Learn how to start using Trifle::Stats.
Getting Started
Start by adding Trifle::Stats
into your Gemfile
as gem 'trifle-stats'
and then run bundle install
.
Once you're done with that, create a global configuration. If you are doing this as a part of a Rails App, add an initializer config/initializers/trifle.rb
; otherwise place the configuration _somewhere in your ruby code that gets called once your app gets launched.
require 'redis'
Trifle::Stats.configure do |config|
config.driver = Trifle::Stats::Driver::Redis.new(Redis.new)
config.track_ranges = [:hour, :day]
config.time_zone = 'Europe/Bratislava'
config.beginning_of_week = :monday
config.designator = Trifle::Stats::Designator::Linear.new(min: 0, max: 100, step: 10)
end
This configuration will create a Redis driver that will be used to persist your metrics. It will create metrics for two ranges: per-hour and per-day. These ranges will be localized against Europe/Bratislava
timezone.
The beginning_of_week
setting is used if you track weekly metrics (which in above case we don't). The designator
is used for tracking histogram distribution.
Storing some metrics
Lets say for the sake of sample that we're gonna track execution of a background job that handles uploading your customers something into 3rd party service.
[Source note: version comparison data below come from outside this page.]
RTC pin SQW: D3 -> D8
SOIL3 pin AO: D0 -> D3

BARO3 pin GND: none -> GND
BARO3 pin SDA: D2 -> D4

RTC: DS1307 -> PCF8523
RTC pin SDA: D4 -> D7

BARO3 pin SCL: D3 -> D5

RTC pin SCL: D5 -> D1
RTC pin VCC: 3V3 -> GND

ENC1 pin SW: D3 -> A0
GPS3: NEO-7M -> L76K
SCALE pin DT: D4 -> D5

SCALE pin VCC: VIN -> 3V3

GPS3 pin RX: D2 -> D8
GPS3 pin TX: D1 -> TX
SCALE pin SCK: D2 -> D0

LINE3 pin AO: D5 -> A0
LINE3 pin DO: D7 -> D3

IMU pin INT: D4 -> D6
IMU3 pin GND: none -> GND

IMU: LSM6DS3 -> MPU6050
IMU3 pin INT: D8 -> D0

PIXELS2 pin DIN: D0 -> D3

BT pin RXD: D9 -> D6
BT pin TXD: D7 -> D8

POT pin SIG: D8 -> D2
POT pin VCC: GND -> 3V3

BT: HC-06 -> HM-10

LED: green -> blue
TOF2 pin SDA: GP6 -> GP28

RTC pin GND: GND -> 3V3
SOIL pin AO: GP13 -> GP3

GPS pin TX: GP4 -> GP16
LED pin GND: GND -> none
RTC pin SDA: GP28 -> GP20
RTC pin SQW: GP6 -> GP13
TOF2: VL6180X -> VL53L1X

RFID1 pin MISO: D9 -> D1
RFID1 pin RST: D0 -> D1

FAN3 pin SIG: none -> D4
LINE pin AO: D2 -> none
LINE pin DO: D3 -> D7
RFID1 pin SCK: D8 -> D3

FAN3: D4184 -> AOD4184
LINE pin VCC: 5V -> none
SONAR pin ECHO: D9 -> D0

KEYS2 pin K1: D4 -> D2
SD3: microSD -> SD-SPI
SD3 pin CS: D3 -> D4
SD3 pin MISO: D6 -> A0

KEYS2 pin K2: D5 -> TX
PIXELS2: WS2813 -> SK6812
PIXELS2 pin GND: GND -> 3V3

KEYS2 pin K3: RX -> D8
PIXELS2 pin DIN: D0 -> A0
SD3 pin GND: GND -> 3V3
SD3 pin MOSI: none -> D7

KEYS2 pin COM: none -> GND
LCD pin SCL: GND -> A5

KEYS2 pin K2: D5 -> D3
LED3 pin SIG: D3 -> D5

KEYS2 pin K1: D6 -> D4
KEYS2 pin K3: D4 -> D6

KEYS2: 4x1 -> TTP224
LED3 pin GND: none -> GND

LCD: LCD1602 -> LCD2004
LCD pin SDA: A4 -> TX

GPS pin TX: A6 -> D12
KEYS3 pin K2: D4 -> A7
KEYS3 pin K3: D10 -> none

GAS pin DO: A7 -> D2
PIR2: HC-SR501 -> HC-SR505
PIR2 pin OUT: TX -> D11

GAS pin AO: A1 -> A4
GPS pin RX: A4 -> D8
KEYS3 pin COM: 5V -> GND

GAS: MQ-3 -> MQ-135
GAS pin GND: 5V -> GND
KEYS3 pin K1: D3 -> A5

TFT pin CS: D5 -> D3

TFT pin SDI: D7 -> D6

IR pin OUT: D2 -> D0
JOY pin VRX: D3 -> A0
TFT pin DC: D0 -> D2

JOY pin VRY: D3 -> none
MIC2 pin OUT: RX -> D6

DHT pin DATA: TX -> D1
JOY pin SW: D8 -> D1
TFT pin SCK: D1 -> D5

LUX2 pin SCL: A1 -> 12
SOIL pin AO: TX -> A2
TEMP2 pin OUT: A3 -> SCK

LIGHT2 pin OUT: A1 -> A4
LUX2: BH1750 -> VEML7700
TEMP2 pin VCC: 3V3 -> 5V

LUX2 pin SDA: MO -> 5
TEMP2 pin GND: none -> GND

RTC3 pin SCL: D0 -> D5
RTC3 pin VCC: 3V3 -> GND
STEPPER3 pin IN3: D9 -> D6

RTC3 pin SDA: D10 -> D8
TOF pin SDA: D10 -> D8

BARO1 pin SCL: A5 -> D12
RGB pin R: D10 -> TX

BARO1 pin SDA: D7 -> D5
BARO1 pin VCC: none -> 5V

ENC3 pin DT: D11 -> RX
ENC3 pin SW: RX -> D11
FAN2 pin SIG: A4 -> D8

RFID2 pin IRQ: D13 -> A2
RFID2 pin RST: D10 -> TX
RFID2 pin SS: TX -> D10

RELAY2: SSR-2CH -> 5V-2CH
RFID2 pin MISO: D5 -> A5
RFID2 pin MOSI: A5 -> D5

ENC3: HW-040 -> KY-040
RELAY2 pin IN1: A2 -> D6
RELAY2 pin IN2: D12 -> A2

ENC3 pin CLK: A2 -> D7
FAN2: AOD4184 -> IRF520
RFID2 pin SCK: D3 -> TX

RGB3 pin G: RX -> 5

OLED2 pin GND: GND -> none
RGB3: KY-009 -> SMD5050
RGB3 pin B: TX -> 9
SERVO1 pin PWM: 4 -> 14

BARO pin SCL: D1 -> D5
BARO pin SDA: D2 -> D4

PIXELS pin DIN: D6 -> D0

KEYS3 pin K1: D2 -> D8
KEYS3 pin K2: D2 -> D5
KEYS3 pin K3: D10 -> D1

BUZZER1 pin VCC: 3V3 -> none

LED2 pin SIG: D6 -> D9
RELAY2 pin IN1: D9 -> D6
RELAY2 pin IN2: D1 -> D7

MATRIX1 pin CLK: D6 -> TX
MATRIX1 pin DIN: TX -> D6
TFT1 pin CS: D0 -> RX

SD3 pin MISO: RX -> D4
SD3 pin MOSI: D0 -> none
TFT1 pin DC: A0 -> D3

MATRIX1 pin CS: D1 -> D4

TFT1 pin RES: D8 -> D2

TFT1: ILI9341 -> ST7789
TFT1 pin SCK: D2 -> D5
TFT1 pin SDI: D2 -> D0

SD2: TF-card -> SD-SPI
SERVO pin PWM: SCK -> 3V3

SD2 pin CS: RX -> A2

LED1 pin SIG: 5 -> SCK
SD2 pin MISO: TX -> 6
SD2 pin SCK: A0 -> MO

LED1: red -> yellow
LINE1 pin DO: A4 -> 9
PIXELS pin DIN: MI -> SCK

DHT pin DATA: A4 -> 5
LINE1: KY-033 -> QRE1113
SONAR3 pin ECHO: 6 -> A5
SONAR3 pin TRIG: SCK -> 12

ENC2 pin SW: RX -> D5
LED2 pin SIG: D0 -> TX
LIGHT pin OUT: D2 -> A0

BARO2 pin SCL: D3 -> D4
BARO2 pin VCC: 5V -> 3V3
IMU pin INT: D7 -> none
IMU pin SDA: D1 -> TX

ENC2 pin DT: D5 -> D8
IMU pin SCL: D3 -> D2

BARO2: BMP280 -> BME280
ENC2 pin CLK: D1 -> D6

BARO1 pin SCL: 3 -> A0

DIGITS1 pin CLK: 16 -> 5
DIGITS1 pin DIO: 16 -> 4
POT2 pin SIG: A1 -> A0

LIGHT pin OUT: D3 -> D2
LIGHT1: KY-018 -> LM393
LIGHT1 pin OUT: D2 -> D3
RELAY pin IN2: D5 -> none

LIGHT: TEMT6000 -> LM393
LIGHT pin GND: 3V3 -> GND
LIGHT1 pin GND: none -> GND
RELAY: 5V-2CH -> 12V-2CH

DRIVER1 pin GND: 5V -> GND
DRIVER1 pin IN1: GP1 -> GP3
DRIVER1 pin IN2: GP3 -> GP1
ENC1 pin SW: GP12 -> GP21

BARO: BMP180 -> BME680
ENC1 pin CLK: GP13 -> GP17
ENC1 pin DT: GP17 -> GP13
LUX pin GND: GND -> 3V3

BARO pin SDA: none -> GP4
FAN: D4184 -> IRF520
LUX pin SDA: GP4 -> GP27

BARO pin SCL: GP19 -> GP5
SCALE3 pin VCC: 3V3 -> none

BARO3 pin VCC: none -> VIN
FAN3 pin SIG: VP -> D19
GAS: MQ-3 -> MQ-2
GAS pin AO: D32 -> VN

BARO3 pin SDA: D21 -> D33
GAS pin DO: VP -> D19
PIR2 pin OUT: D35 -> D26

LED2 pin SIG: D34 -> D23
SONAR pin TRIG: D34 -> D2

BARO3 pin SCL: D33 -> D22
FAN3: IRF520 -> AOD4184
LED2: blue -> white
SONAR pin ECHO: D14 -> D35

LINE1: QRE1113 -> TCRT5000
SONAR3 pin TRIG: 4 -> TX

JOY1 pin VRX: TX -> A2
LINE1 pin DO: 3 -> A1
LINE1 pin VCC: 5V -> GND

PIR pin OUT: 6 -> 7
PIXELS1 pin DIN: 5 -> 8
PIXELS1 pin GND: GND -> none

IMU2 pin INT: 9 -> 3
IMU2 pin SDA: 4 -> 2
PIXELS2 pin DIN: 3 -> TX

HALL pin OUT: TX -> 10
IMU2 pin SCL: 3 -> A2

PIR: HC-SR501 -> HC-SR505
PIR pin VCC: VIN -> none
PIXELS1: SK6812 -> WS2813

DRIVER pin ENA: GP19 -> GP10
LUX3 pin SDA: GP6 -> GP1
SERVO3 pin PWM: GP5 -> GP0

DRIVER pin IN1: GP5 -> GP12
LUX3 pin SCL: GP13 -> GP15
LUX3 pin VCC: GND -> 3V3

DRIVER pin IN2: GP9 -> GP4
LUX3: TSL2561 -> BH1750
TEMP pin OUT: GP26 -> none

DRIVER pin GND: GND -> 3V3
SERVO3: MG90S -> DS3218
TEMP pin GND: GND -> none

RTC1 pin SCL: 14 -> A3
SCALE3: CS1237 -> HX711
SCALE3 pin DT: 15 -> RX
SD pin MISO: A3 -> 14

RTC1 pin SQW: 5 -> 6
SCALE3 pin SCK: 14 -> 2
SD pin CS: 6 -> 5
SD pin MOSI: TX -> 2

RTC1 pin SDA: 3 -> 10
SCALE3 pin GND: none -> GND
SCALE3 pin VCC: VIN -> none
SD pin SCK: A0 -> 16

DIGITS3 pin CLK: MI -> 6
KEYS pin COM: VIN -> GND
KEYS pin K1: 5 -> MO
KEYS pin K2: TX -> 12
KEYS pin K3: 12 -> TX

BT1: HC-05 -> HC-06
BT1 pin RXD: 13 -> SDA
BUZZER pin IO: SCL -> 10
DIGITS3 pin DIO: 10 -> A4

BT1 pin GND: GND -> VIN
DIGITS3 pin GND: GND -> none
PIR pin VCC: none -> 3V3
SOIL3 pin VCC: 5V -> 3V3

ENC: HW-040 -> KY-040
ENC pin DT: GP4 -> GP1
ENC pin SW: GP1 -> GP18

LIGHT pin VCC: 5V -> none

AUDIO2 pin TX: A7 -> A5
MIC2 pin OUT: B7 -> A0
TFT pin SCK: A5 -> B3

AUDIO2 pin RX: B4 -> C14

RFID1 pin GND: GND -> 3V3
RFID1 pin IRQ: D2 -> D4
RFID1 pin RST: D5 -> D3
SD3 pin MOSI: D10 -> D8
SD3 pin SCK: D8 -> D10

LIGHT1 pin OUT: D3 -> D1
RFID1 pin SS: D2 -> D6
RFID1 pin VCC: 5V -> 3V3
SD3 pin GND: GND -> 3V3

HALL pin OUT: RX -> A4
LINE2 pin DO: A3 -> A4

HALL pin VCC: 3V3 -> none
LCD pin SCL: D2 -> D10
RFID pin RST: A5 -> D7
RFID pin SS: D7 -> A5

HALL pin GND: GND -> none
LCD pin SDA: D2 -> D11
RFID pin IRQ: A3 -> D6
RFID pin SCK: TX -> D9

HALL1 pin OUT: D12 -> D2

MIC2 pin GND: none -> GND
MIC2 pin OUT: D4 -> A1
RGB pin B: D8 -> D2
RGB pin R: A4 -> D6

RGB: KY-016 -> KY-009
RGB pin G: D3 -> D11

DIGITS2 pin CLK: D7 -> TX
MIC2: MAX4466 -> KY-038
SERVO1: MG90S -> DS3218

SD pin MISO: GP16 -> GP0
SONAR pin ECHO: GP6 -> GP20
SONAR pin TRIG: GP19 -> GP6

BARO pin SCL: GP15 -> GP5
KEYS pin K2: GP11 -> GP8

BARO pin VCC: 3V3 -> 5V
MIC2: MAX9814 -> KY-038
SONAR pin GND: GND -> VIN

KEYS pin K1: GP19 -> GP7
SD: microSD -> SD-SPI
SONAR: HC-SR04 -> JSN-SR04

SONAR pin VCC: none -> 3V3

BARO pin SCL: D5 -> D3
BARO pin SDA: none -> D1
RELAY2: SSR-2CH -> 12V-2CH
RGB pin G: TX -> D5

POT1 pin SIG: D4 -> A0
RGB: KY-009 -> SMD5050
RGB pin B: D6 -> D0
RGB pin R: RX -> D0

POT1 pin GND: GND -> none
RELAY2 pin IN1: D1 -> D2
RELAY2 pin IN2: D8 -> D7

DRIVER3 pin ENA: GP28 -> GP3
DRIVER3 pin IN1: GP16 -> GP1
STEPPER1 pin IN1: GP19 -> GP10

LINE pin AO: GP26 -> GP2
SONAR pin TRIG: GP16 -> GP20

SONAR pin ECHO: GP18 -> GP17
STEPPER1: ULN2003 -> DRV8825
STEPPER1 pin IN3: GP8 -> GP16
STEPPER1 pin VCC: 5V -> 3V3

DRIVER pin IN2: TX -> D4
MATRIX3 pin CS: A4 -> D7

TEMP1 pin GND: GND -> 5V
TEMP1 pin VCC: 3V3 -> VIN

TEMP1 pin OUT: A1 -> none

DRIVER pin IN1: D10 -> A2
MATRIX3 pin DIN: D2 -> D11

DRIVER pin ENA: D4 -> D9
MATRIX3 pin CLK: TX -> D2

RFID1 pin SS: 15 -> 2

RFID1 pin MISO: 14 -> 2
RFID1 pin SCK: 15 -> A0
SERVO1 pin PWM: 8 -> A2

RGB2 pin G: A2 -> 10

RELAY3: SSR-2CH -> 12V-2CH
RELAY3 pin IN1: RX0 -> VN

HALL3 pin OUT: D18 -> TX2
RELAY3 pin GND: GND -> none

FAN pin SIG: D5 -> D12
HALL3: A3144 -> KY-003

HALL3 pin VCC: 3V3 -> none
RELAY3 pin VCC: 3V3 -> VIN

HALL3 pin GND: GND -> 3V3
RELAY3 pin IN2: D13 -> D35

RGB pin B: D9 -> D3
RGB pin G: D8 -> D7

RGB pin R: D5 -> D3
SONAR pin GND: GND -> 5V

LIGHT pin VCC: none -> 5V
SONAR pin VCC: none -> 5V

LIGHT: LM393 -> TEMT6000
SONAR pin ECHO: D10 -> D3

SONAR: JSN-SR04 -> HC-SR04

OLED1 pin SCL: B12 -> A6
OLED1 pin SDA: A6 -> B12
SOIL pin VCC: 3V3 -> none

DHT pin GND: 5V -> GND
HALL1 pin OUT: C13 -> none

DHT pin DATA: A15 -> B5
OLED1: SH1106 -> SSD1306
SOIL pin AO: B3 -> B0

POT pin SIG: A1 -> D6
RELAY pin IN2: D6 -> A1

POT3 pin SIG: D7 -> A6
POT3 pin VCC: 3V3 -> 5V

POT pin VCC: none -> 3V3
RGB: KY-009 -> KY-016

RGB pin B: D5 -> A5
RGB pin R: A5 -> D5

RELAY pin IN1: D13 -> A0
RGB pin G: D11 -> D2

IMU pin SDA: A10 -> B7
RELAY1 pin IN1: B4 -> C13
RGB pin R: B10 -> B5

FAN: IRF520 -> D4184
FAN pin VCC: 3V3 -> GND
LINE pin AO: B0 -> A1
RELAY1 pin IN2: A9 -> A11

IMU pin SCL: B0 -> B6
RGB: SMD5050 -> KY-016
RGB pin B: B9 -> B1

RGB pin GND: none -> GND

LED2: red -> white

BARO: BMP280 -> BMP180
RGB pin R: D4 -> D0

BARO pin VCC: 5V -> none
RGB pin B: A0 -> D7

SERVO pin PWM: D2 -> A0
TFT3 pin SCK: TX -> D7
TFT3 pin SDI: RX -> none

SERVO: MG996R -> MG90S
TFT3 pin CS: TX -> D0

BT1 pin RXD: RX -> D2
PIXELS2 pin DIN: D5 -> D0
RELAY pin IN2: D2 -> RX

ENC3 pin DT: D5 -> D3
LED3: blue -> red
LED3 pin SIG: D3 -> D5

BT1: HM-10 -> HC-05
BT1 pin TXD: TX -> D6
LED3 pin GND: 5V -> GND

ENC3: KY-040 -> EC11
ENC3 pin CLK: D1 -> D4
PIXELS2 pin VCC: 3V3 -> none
We run tons of them and need to know what/how they perform.
The TL;DR version
If you just want to throw some metrics into Trifle::Stats
, go ahead and run couple times following snippet.
100.times do
Trifle::Stats.track(key: 'event::uploads', at: Time.zone.now - rand(1.day), values: { count: 1, duration: rand(4..16), products: rand(20..1000) })
end
What this will do is create you bunch of metrics within last 24h that will track count
as how many times specific event happened, duration
as how long it took it to happen and products
as additional data related to that event.
In depth version
It may sounds contraproductive, but one of the hardest parts of dealing with analytics is modeling your data. So before we start storing anything, lets talk a bit what we're trying to track and what will be its structure.
The job from this example may have look something like this.
class UploadJob
include Sidekiq::Job
def perform(customer_id)
@customer_id = customer_id
upload
end
def upload
# the magic of uploading lives here
end
def products
@products ||= Product.where(customer:)
end
def customer
@customer ||= Customer.find(@customer_id)
end
end
This looks pretty straight forward. Job gets triggered, and beyond setting up some customer
and products
logic, it only calls upload
method that does the heavy lifting.
We would like to keep track of performance of these uploads. We definitely want to keep track of these per-customer and it seems that the upload is gonna be somewhat related to number of uploaded products.
We're gonna track these:
count
- how many times we executed the job/uploadduration
- how long it took to perform the uploadproducts
- how many products we uploaded
To be able to get duration, we need to store timestamp before we started the execution/upload. So lets add two new methods: start
and track
.
def start
@start ||= Time.zone.now
end
def track
Trifle::Stats.track(
key: 'event::uploads', at: Time.zone.now,
values: {
count: 1,
duration: Time.zone.now - start,
products: products.count
}
)
end
The key
is the identifier of your metrics. You will use this later to retrieve all your metrics for a specified timeframe. The above example is still missing tracking per customer.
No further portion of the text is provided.